A home can be a place of safety and refuge in an uncertain world. But it's also the largest single investment in the average American's life and therefore requires a lot of thought and preparation before the purchase. First-time homebuyers make a few common mistakes when purchasing their first home but you can avoid them if do a little preparation before starting your search. Here are the top three steps you should take before you start looking for a home.
1. Find Out Your Credit Score
More than one potential homebuyer has gone house hunting, fallen in love with a property, and then had their hopes dashed when their loan officer ran their credit score. Your credit score is one of the most significant factors involved in applying for a home loan. So much so that it can be the difference between denial and approval for a home loan. You need to know your score before you ever look at a house. You can request a credit score from the three credit bureaus and then learn what you need to do to raise or maintain your score.
2. Get Pre-Approval
Another step you should take before house hunting is seeking pre-approval for a home loan. Like checking your credit score, this will ensure that you don't get too disappointed. Visit a loan officer so they can determine whether your credit score, income, and other determining factors make you eligible for a home loan in your budget. With pre-approval in hand, you can comfortably begin your search knowing the only disappointment will be a dream home that's out of your budget.

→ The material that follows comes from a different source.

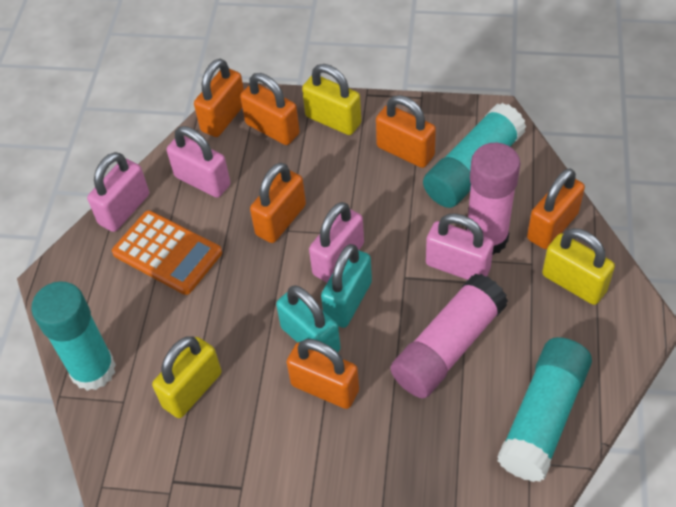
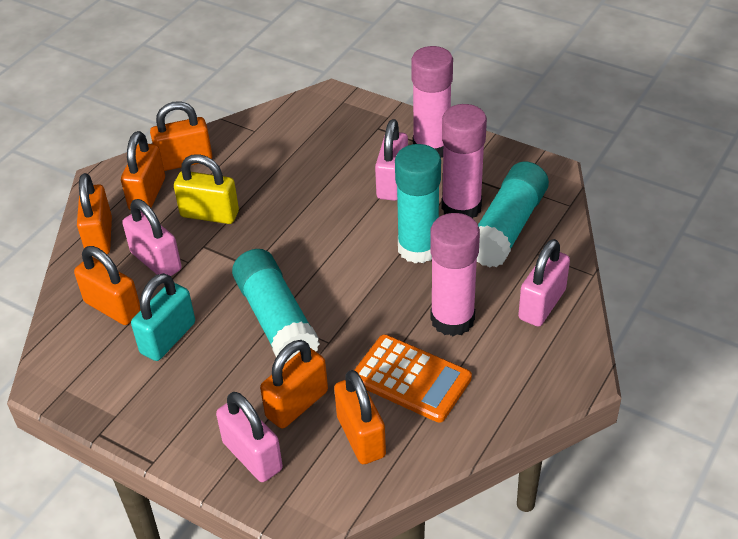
pink glue stick: 2 -> 3
turquoise padlock: 2 -> 1
yellow padlock: 3 -> 1

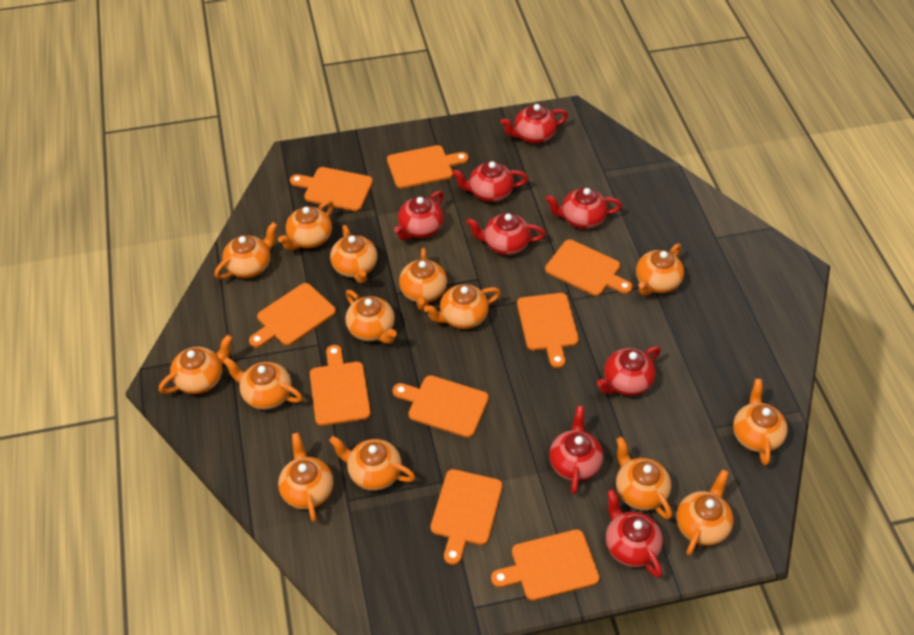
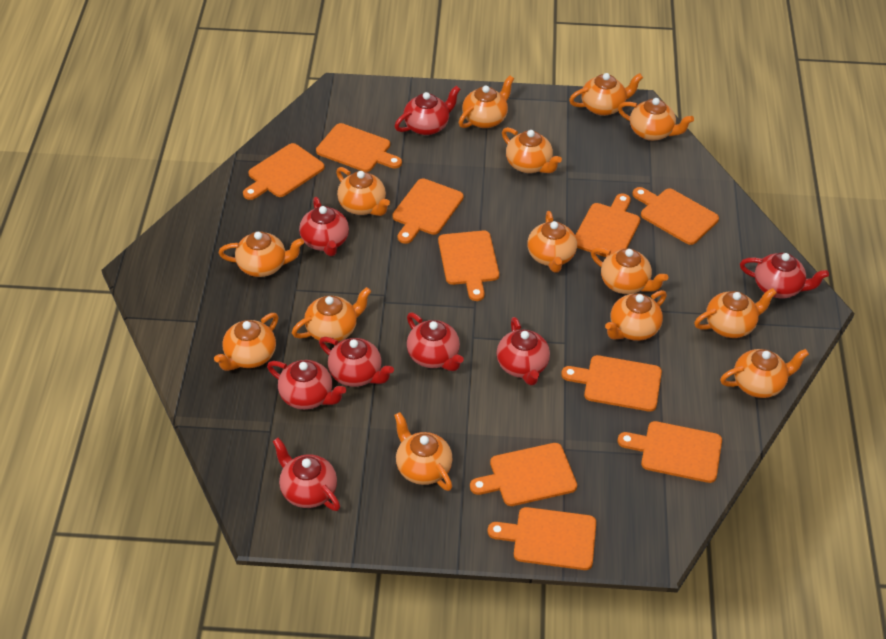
orange cutting board: 9 -> 10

3. Determine an Exact Budget
One of the most dangerous financial mistakes you can make is to buy a home that's outside of your budget. When you experience a major strain on your finances it can have a ripple effect on your work life and your relationships. Don't look at any houses outside of your budget unless your real estate agent is confident that a lower offer will be accepted. But first, you need to know what that number is.
If necessary, sit down with a financial planner and figure out exactly how much house you can afford. Also, be careful who you ask for advice. Unless you know and trust your loan officer, they may not be the best person to help you determine a budget. Once you've determined a budget, you can begin the exciting search for your new home.